糖尿病血管并发症是DM患者致死致盲的首要原因，降糖并控制血管并发症已成为DM管理的攻关重点。我们前期工作首次发现抑癌蛋白FBXW7具有抗氧化应激的新功能，能降低高糖下大血管、微血管内皮细胞的高ROS水平，抑制PARP过度激活，纠正了“统一机制学说”的两个上游关键致病环节。在此基础上，本项目将进一步研究和证实FBXW7对高糖下血管内皮线粒体功能障碍的影响，抵抗DR氧化应激损伤的效率与力度；探讨其分子机制，是否与FBXW7通过激活ATM介导的HR和经典NHEJ通路，促进DSBs修复以抑制PARP的过度激活及其负性作用有关。这些研究将阐明高糖下DNA损伤修复的重要作用与地位，揭示微血管和大血管内皮的异同，为深刻理解“统一机制学说”做了有利补充；作为防治新靶点，FBXW7蛋白或其激动剂修复了传统药物PARP抑制剂所遗留的DSBs威胁，较之有明显优势，为糖尿病并发症现有的治疗手段开发了一种新的思路。

Vascular complications are the leading cause of death and blindness in diabetic patients. Reducing blood glucose and controlling vascular complications have become the key points of diabetes mellitus (DM) management. For the first time in our previous work, we found that the tumor suppressor FBXW7 has new functions of antioxidant stress, which can reduce the high reactive oxygen species (ROS) level of macrovascular and microvascular endothelial cells, inhibit poly-ADP-ribose polymerase (PARP) excessive activation, the two upstream key pathogenic moleculars of the "unified mechanism theory" under high glucose medium. On this basis, this project will further study the effect of FBXW7 on the mitochondrial dysfunction of vascular endothelium under hyperglycemia, confirm the efficiency of its protective effect on diabetic retinal tissues against oxidative stress damage, and explore the molecular mechanism whether FBXW7 protein enhances ATM-mediated homology recombination (HR) and classical non homologous end joining (NHEJ) pathways to promote DNA double strand breaks (DSBs) repair to inhibit PARP activity and its negative effects. These studies will clarify the important role of DNA repairing against oxidant stress injury, and reveal the differences between micro vessels and large vascular endothelium, which are favorable supplements to understanding the pathogenesis of DM complications.
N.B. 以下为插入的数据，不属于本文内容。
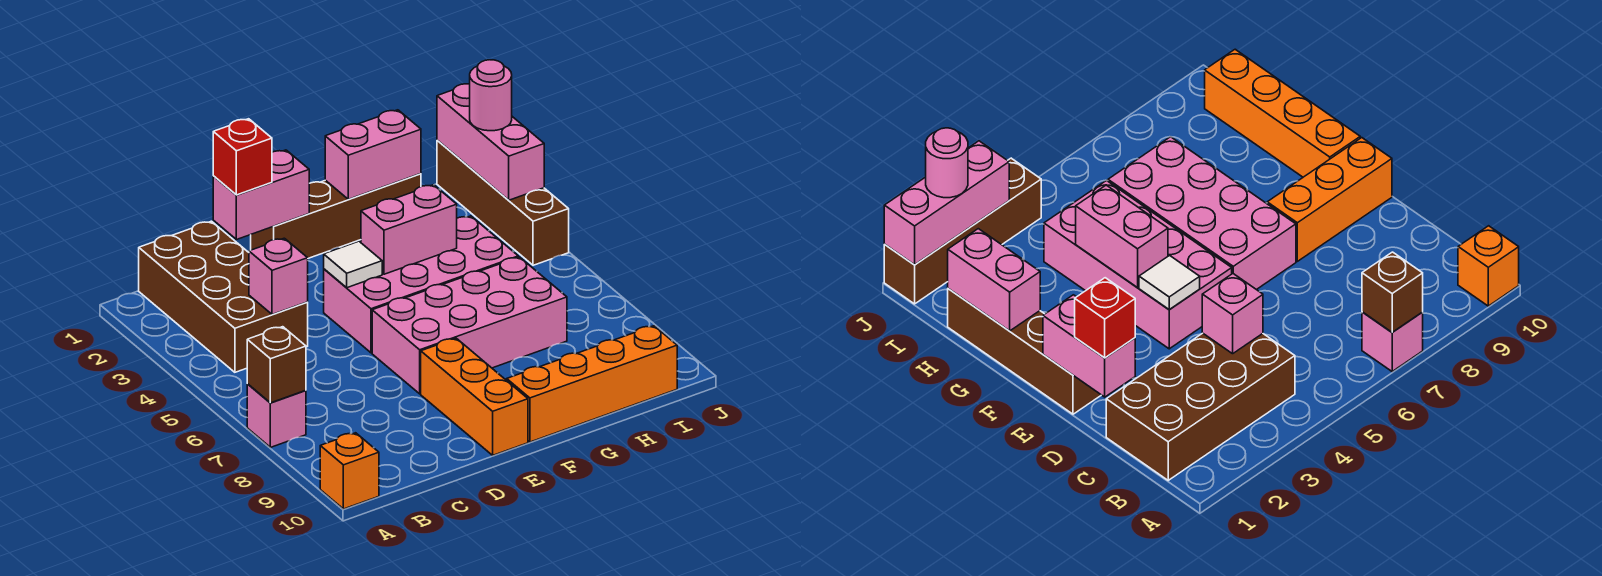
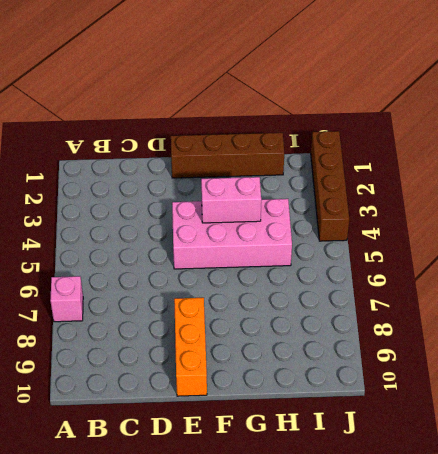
none -> orange brick A10 level 1
none -> brown brick B1:C4 level 1
none -> pink brick E6:H7 level 1

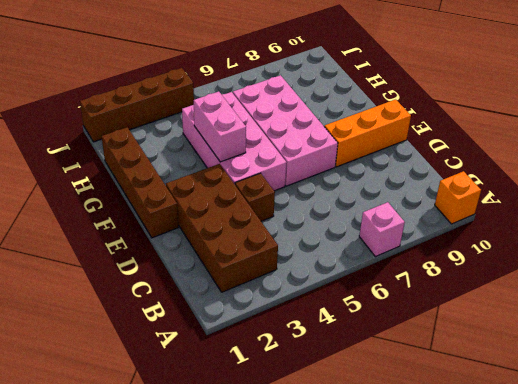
brown brick B2:E3 level 1 -> brown brick B1:C4 level 1
brown brick D4 level 1 -> brown brick A7 level 2
none -> orange brick F10:I10 level 1
none -> pink brick C4 level 2
none -> pink brick D1:E1 level 2

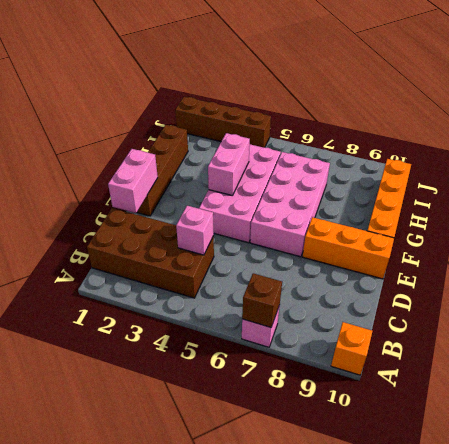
none -> white tile E4 level 2
none -> pink brick G1:H1 level 2
none -> pink brick J1:J3 level 2

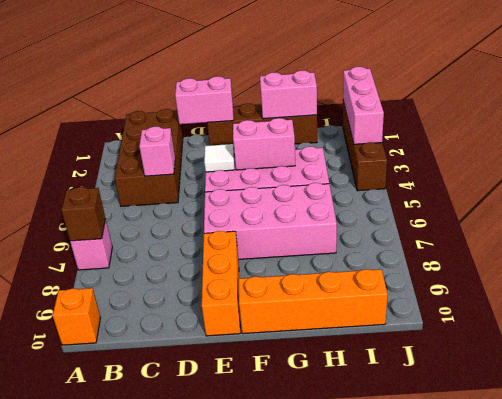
none -> red brick D1 level 3
none -> pink round brick J2 level 3

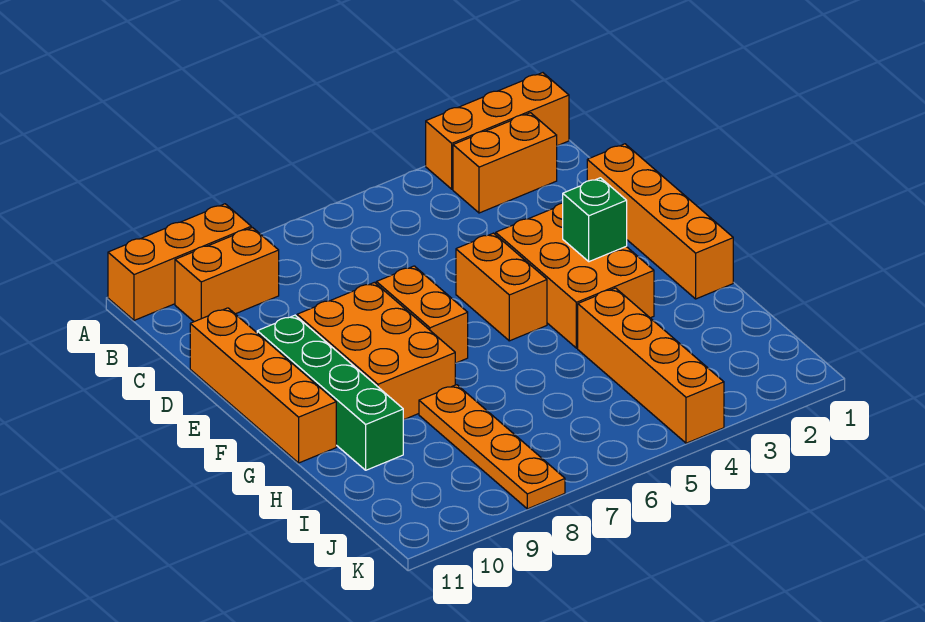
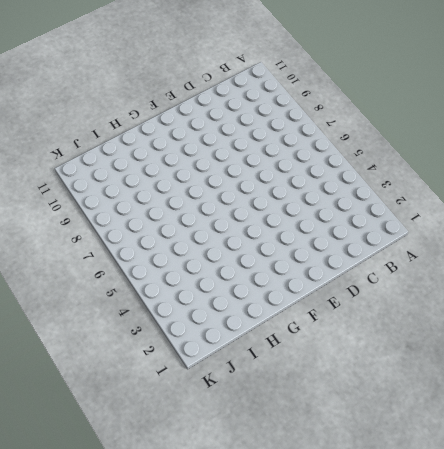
none -> orange brick A1:A3 level 1
none -> orange brick A9:A11 level 1
none -> orange brick B2:B3 level 1

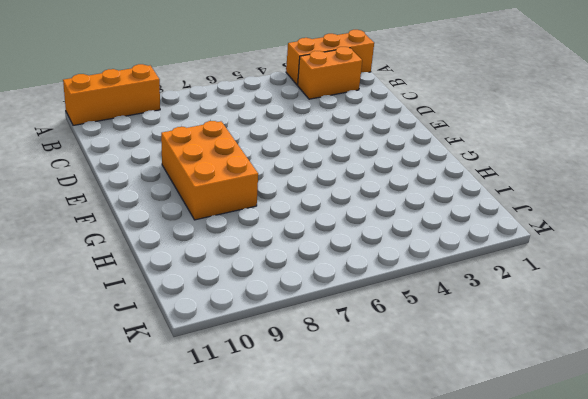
none -> orange brick B9:B10 level 1
none -> orange brick D1:G1 level 1
none -> orange brick D11:G11 level 1

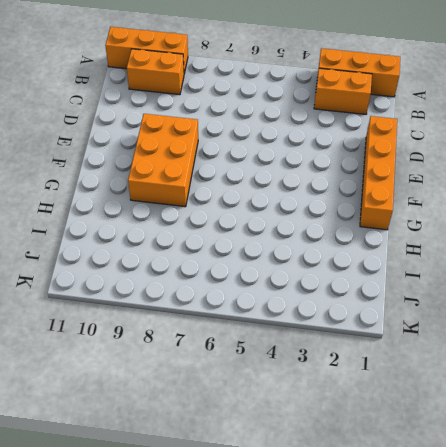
none -> orange brick D11:G11 level 1
none -> orange brick E3:G4 level 1
none -> orange brick E5:F5 level 1

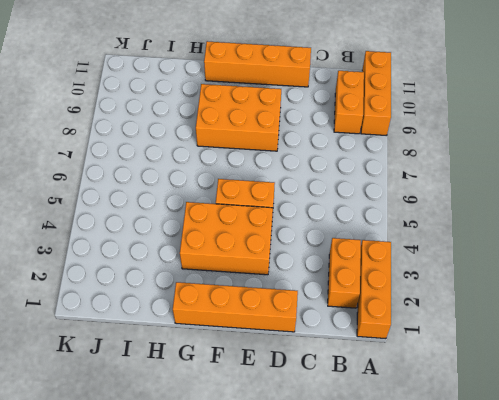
none -> orange brick E7:F7 level 1
none -> green brick E10:H10 level 1
none -> orange brick H4:K4 level 1

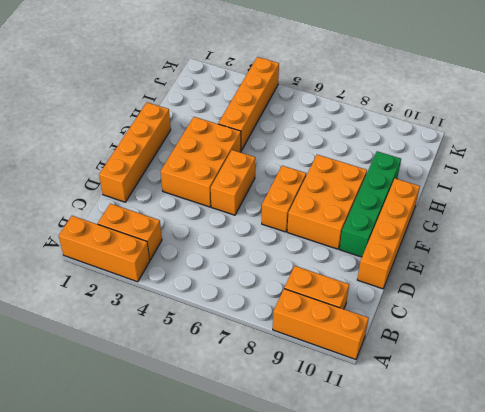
none -> orange plate H8:K8 level 1
none -> green brick F3 level 2

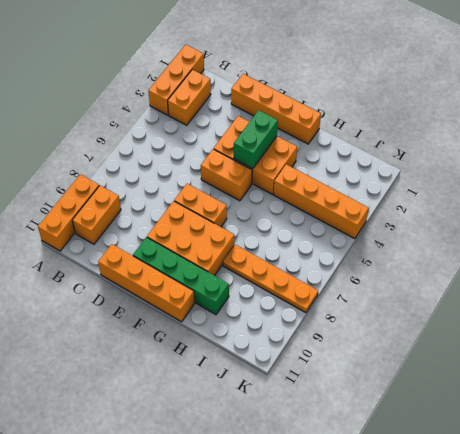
green brick F3:F4 level 2 -> green brick F3 level 2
It’s also illustrated that FBXW7 protein or its agonist, owing to repairing the DSBs threat left by the traditional drug PARP inhibitors, is a preferred alternative over the traditional treatment drug PARP inhibitors, offers a new approach to the medicines of DM complications.